When you have successfully gone through the interview process, come out on top and received a verbal offer, it’s easy to think that you have got the job. But you haven’t. Details still have to be negotiated—like your salary! Up until this point the money issue has probably not been fully addressed. If you are coming from another position, your potential new employer is aware of your present salary, and from your side you have a ballpark idea of what similar jobs pay. They want you; you want them. So what could go wrong? Just remember the words of Yogi Berra, “It ain’t over till it’s over.”

A position became available in my office at Eastman. It was entry level and we had more than 60 applicants for it, but one clearly stood out. He was young, energetic and had done well as an intern in a similar position at another school. His interview was wonderful. He hit every question thrown at him right out of the ballpark. As we did our due diligence some negatives began to surface, but they were several years in the past when this person was young. He has grown up, we thought (or rationalized), and besides he had done so well in the interview. He had some blemishes, but we would take a chance. He was our man.

I put in a call and gave him the good news. I told him that we would hammer out the details, and when we were both in agreement a written offer would be given. We set up a meeting for the following day. During the phone conversation he asked me the salary and I told him it was $36,500. This was an offer pre-determined by Human Resources and was based on job responsibilities, experience and comparable salaries for similar jobs within the university. He was disappointed that it wasn’t more, but I said we would talk tomorrow.
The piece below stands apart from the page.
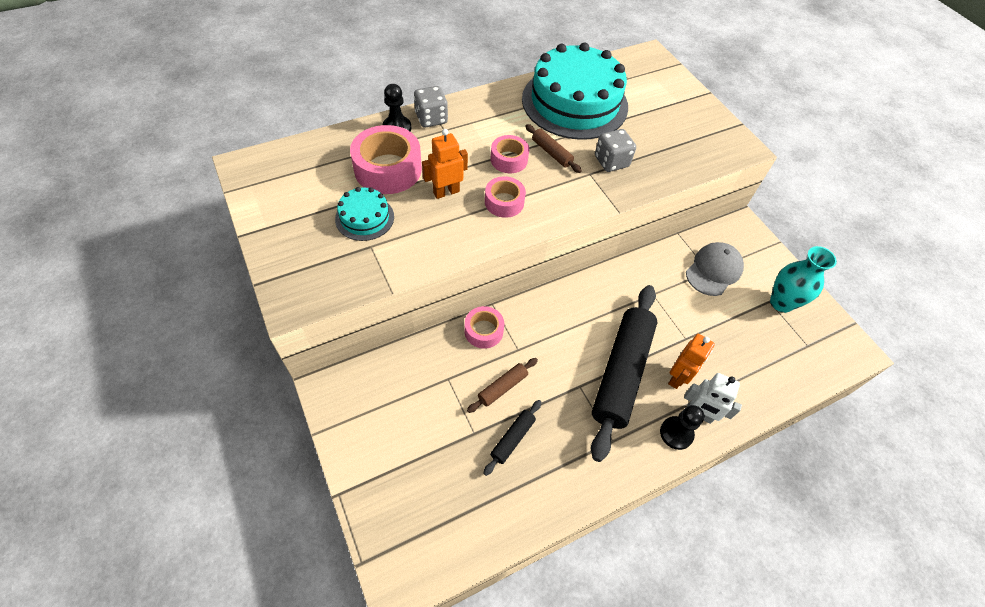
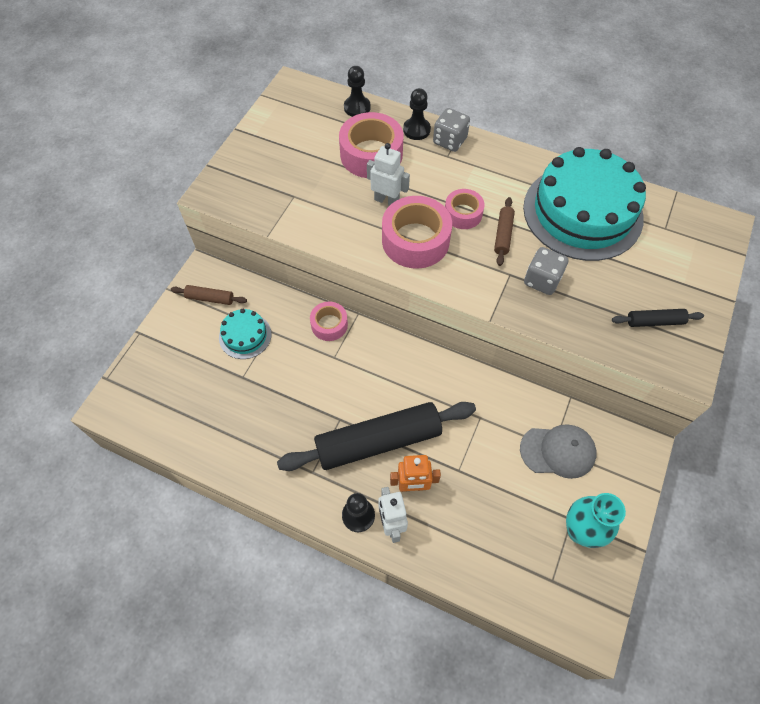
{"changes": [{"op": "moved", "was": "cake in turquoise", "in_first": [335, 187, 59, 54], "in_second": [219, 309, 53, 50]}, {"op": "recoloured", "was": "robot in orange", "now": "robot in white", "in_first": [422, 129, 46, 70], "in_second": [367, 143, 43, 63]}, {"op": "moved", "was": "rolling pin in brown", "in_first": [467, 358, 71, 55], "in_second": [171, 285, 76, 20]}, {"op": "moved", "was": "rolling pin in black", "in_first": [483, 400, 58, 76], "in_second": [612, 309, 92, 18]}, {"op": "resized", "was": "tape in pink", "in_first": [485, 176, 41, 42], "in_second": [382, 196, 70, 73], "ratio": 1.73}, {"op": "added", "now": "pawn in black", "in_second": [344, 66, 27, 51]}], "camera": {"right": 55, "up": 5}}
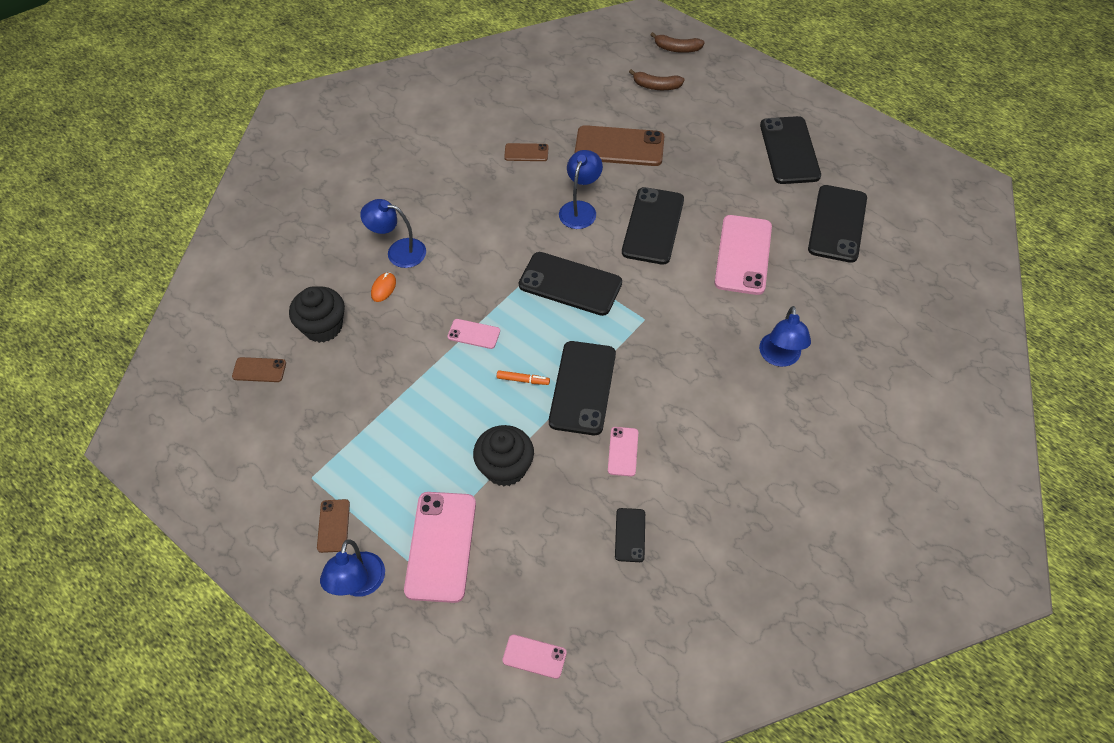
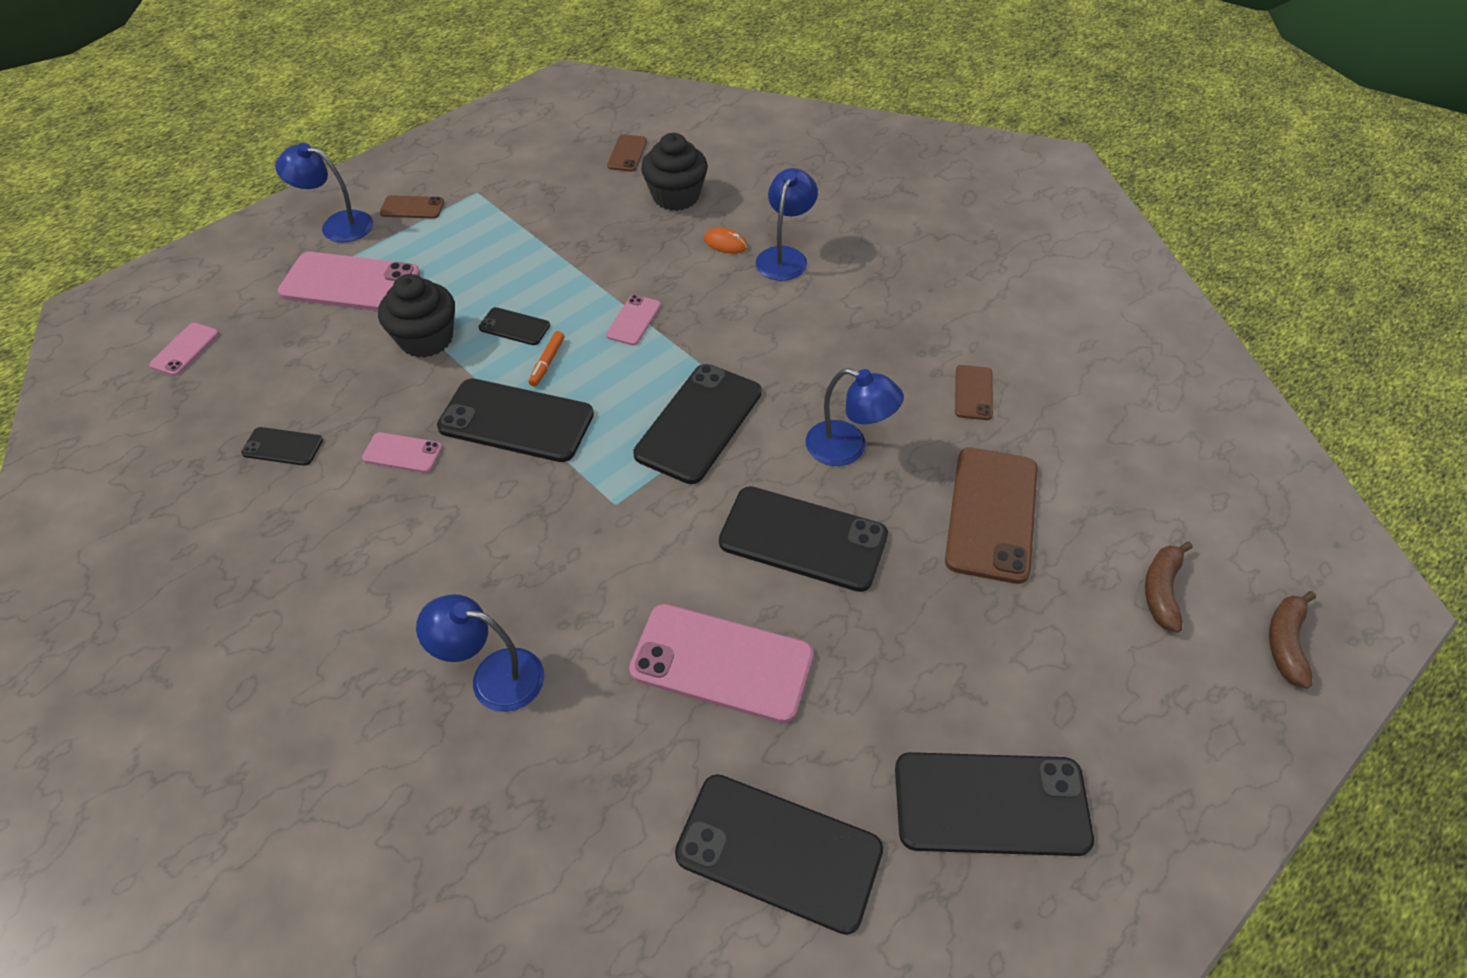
{"changes": [{"op": "added", "now": "phone in black", "in_second": [479, 307, 71, 38]}], "camera": {"right": 95, "up": -5}}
At our meeting he came prepared with national salary averages for the position, and information on current openings in the area. He made his case and I told him that I would contact Human Resources to see if the salary could be bumped. Both of us noted that the salaries for similar jobs in the area were higher, but I reminded him that we weren’t really comparing apples to apples with his figures. Some positions called for more experienced persons with more responsibility. I reminded him that this was his first real job and though internships are helpful in gaining job know-how they aren’t like the real thing. We talked about the job’s benefits, like health insurance and the two courses per semester that he could take free of charge. He could get another degree if he wanted. But within the positives I also brought up some of the negatives we had heard when checking references. I wanted him to know we had some reservations, but were willing to take a chance. He left the meeting with my pledge that I would try to get the salary higher.
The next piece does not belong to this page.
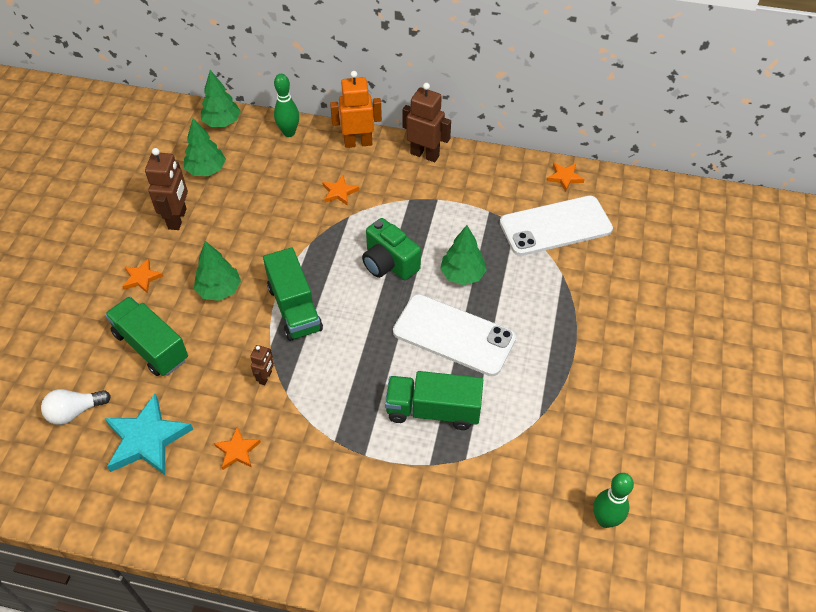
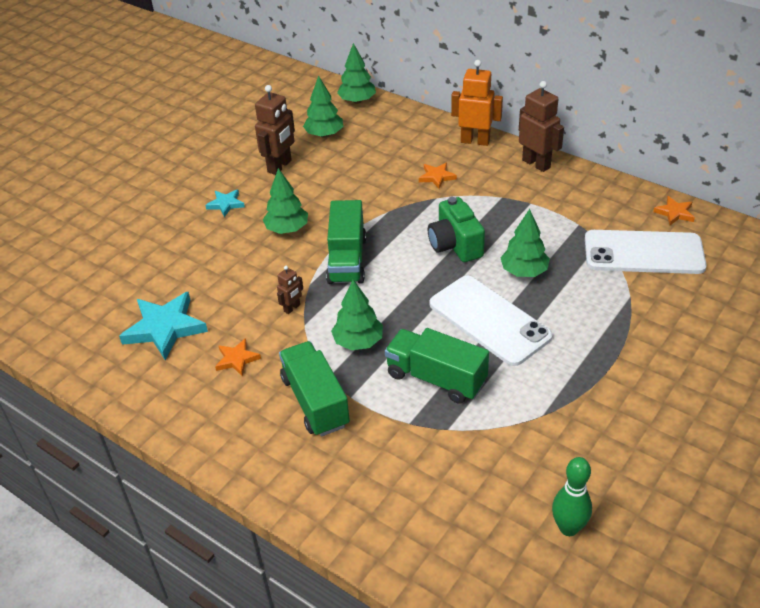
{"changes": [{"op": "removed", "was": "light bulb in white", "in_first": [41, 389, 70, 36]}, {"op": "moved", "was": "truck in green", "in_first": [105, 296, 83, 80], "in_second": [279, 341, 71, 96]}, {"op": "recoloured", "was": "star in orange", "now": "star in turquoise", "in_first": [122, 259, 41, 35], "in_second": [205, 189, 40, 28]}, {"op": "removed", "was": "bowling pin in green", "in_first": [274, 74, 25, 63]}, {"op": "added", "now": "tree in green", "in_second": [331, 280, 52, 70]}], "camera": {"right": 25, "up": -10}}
Later that day, HR called with the news that another $1,000 had been secured, bringing the total to $37,500. I called our candidate. He was not happy, but I stated that I didn’t think any more money was possible for this position. He said he would be out of town the next day but would get back to me with an answer on the day after tomorrow. That day came and around 9:00 a.m. he called and asked if we could meet. I said we could meet at noon for half an hour but added that the discussion of salary was off the table—$37,500 is the final offer. At that point he reiterated that he viewed the job as a $40K job and he wanted to discuss the job responsibilities. I told him that he had the job description. It became apparent to me that our noon meeting would include an attempt by him to reduce his duties to what he considered a $37,500 job. As this conversation unfolded, I recognized that there was a strong potential that we might be about to hire an already disgruntled employee. The negatives that had surfaced from others were coming to the fore for me. I detected a slight tone of “attitude” in his voice. I lost all confidence in him and realized that he was not a good fit with us. I got off the phone with him and immediately contacted our HR representative to see if the job offer could be taken back. He indicated that it could. At 10:30 I called our candidate and rescinded the verbal offer. I could tell in his voice that he was crest-fallen. He really wanted the job and had no other prospects. He probably didn’t think that taking the offer off the table could be possible, but it was. I didn’t want to hire him at any price.

As one negotiates a contract, especially if you are coming to a new position, you must remember that you are still being interviewed and evaluated. At all times remain cordial. Don’t let a “tone” sneak into your voice. It’s okay to push back, but you have to read the other guy. If you truly want the job, but are just trying to get a higher salary, be careful and don’t push too hard. To me it’s much better to accept the job. Your foot is in the door, now work your tail off. The raises will come, and if they don’t, you’ll have experience to move on to something else that pays more.